Guillem interrumpió el discurso de Aledis cuando oyó el nombre de Genis Puig.

– Tiene una hermana que se llama Margarida -le dijo Aledis.

Guillem se llevó las manos al rostro.

– ¿Siguen alojados aquí? -preguntó.

Aledis siguió contando lo que habían descubierto sus muchachas; el consentimiento de Eulàlia con Genis Puig no había sido en vano. Después de descargar en ella una pasión embebida en vino, el caballero se explayó en las acusaciones que habían formulado contra Arnau ante el inquisidor.

– Dicen que Arnau quemó el cadáver de su padre -contó Aledis-; yo no puedo creer…

Joan reprimió una arcada. Todos se volvieron hacia él. El fraile, con la mano en la boca, estaba congestionado.
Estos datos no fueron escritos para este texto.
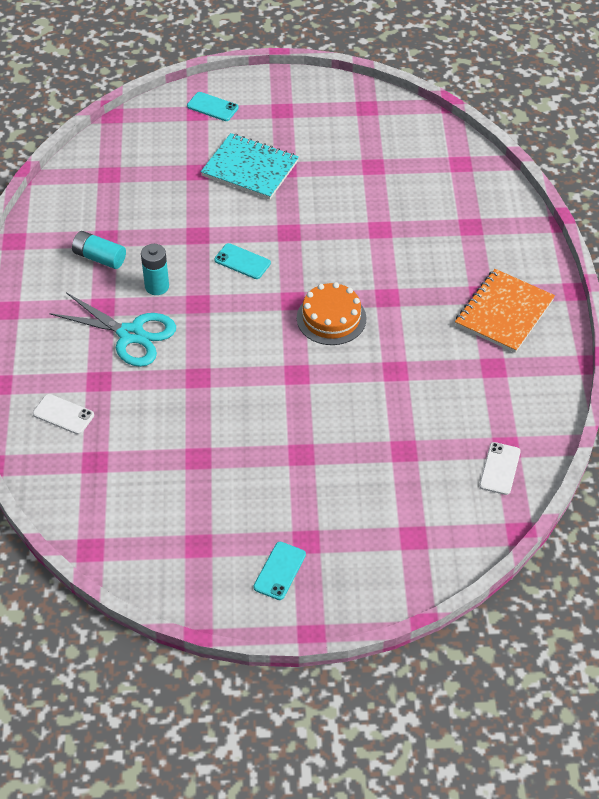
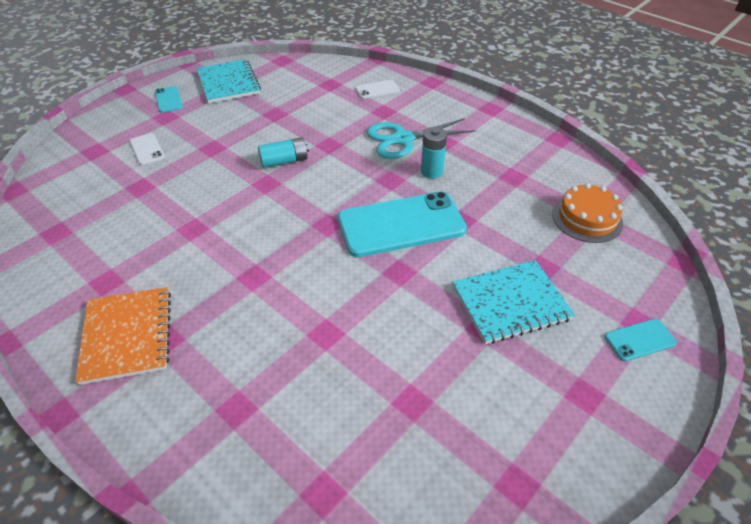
camera: 135 degrees right, 5 degrees down
(99, 257) = (494, 163): turquoise battery -> turquoise battery (284, 161)
(191, 551) = (228, 83): none -> turquoise notebook
(242, 261) = (401, 224): turquoise phone -> turquoise phone, size x2.23
(331, 318) = (282, 231): orange cake -> orange cake (587, 218)
(500, 468) = (52, 216): white phone -> white phone (147, 149)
La oscuridad, el cuerpo de Bernat colgando de aquel cadalso improvisado, las llamas…

– ¿Qué tienes que decir ahora, Joan? -oyó que le preguntaba Guillem.

– Lo ejecutarán -logró articular antes de salir corriendo del hostal con la mano tapándose la boca.

La sentencia de Joan quedó flotando entre los presentes. Nadie miró a nadie.

– ¿Qué sucede entre Joan y tú? -le preguntó por lo bajo Guillem a Mar cuando había transcurrido un buen rato y el fraile seguía sin aparecer.

Sólo era un esclavo… ¿Qué podía hacer un simple esclavo? Las palabras de Guillem resonaron en la cabeza de Mar. Si se lo contaba… ¡Necesitaban estar unidos! Arnau necesitaba que todos luchasen por él… incluido Joan.

– Nada -le contestó-.Ya sabes que nunca nos llevamos bien.

Mar evitó la mirada de Guillem.

– ¿Me lo contarás algún día? -insistió Guillem.

Mar bajó aún más la mirada.

54

El tribunal ya estaba constituido: los cuatro dominicos y el notario sentados tras la mesa, los soldados haciendo guardia junto a la puerta y Arnau, igual de sucio que el día anterior, en pie en el centro, vigilado por todos ellos.

Al poco entraron Nicolau Eimeric y Berenguer d'Erill, arrastrando lujo y soberbia. Los soldados los saludaron y los demás componentes del tribunal se levantaron hasta que ambos tomaron asiento.

– Se inicia la sesión -dijo Nicolau-; te recuerdo -añadió dirigiéndose a Arnau- que sigues estando bajo juramento.

«Ese hombre -le había comentado al obispo camino de la sala- hablará más por el juramento prestado que por el miedo a la tortura.»

– Proceda a leer las últimas palabras del reo -continuó Nicolau dirigiéndose al notario.

«Sólo abrazan ideas, creencias, como nosotros.» Su propia declaración lo golpeó. Con la constante presencia de Mar y Aledis en su mente, había estado toda la noche pensando en lo que había dicho. Nicolau no le había permitido explicarse pero, por otra parte, ¿cómo podía hacerlo?, ¿qué iba a decirles a aquellos cazadores de herejes sobre sus relaciones con Raquel y su familia? El notario continuaba leyendo. No podía dirigir las investigaciones hacia Raquel; bastante habían sufrido con la muerte de Hasdai para echarles encima a la Inquisición…

– ¿Consideras que la fe cristiana se reduce a ideas o creencias que pueden ser abrazadas voluntariamente por los hombres? -preguntó Berenguer d'Erill-. ¿Acaso puede un simple mortal juzgar los preceptos divinos?